Ma il governo non conferma. La ragioneria dello stato ha mandato una nota in otto pagine dove chiede diverse correzioni. Ci sono undici modifiche, avverte infatti il ministro D’Incà in aula. La colpa è dei troppi decreti legge, ormai si inseguono e il Cura Italia è diventato vecchio prima di essere convertito. Cinque articoli del Cura Italia, infatti, sono rientrati nel decreto liquidità, in vigore proprio da ieri mattina, e così altre cinque modifiche approvate in commissione (per allargare la platea dei lavoratori in cig, ad esempio, o per prolungare l’accoglienza dei migranti). Lasciarle al loro posto significherebbe solo ritardarne l’applicazione. L’undicesimo doppione scovato dalla Ragioneria, infine, riguarda una norma (la sanatoria del tirocinio degli avvocati) che è già stata inserita nel nuovissimo decreto scuola.
Ma nell’aula del senato si va avanti a discutere su una fiducia che non è stata ancora chiesta su un testo che ancora non c’è. E quando anche questa discussione surreale, animata solo da un battibecco tra La Russa e il senatore dei 5S Presutto sul modo corretto di indossare le mascherine, inevitabilmente finisce, il ministro D’Incà deve chiedere un’altra ora di sospensione «per poter terminare il lavoro di bollinatura. Mi scuso». Dopo la sospensione il governo è finalmente pronto a togliere il velo sul maxiemendamento, interamente sostitutivo del decreto Cura Italia.
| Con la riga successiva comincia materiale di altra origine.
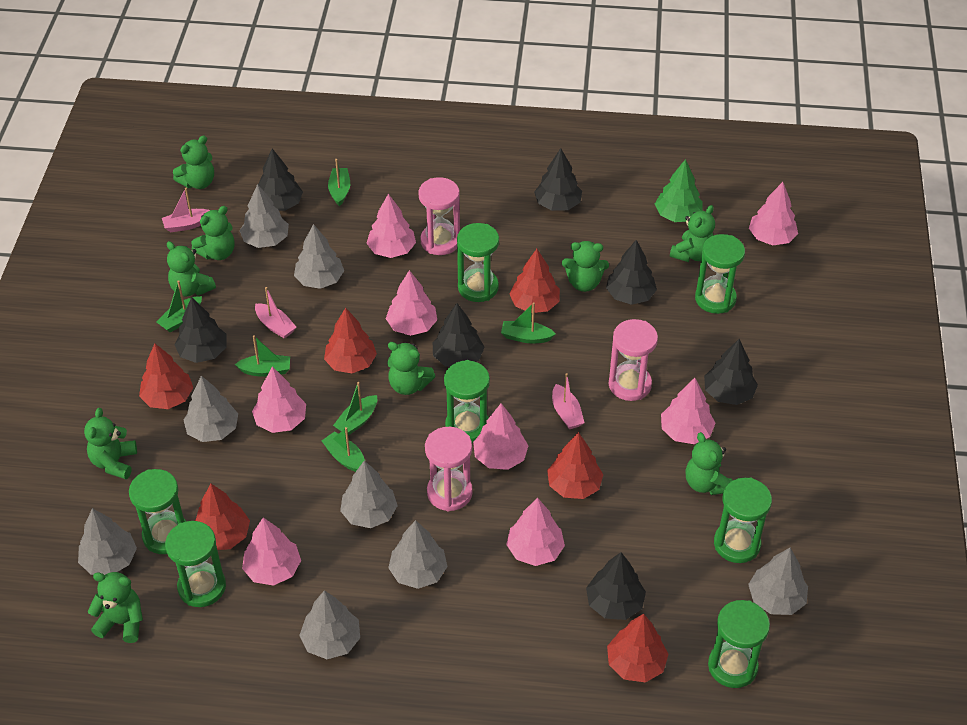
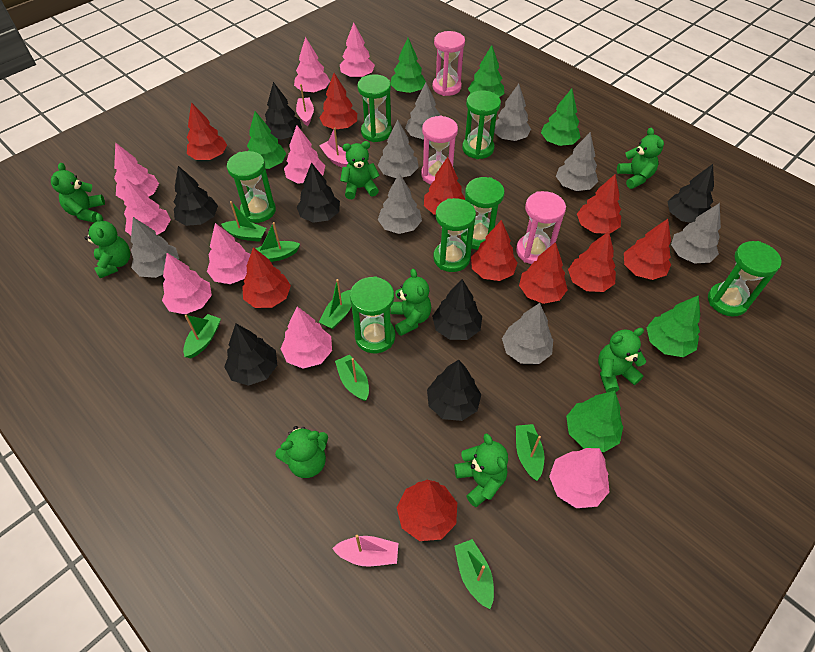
green boat: 6 -> 7
green teddy bear: 9 -> 8
green tree: 1 -> 6
pink tree: 8 -> 9
red tree: 6 -> 10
Lo consegna alla presidenza e il ministro chiede il voto di fiducia come tutti stavano aspettando. Sono le 12.30 e i senatori arrivati da lontano sperano di ripartire al più presto, molti di loro sono venuti in auto vista la quasi totale cancellazione di treni e aerei.
Cominciano le dichiarazioni di voto, qualcuno interviene con la mascherina (tricolore quelle di Fratelli d’Italia), qualcun altro la toglie quando parla, vanificandone l’utilità. La presidente Casellati la indossa male, con il naso scoperto. Deve intervenire più volte per far spostare i senatori, in modo che non siano mai troppo vicini. Alcuni sono stati traslocati in alto, sulle tribune degli ospiti e della stampa. Conclude la senatrice M5S Taverna con una citazione inconsapevole di Totò: «Di fonte alla morte siamo tutti uguali». Finito, finalmente si vota.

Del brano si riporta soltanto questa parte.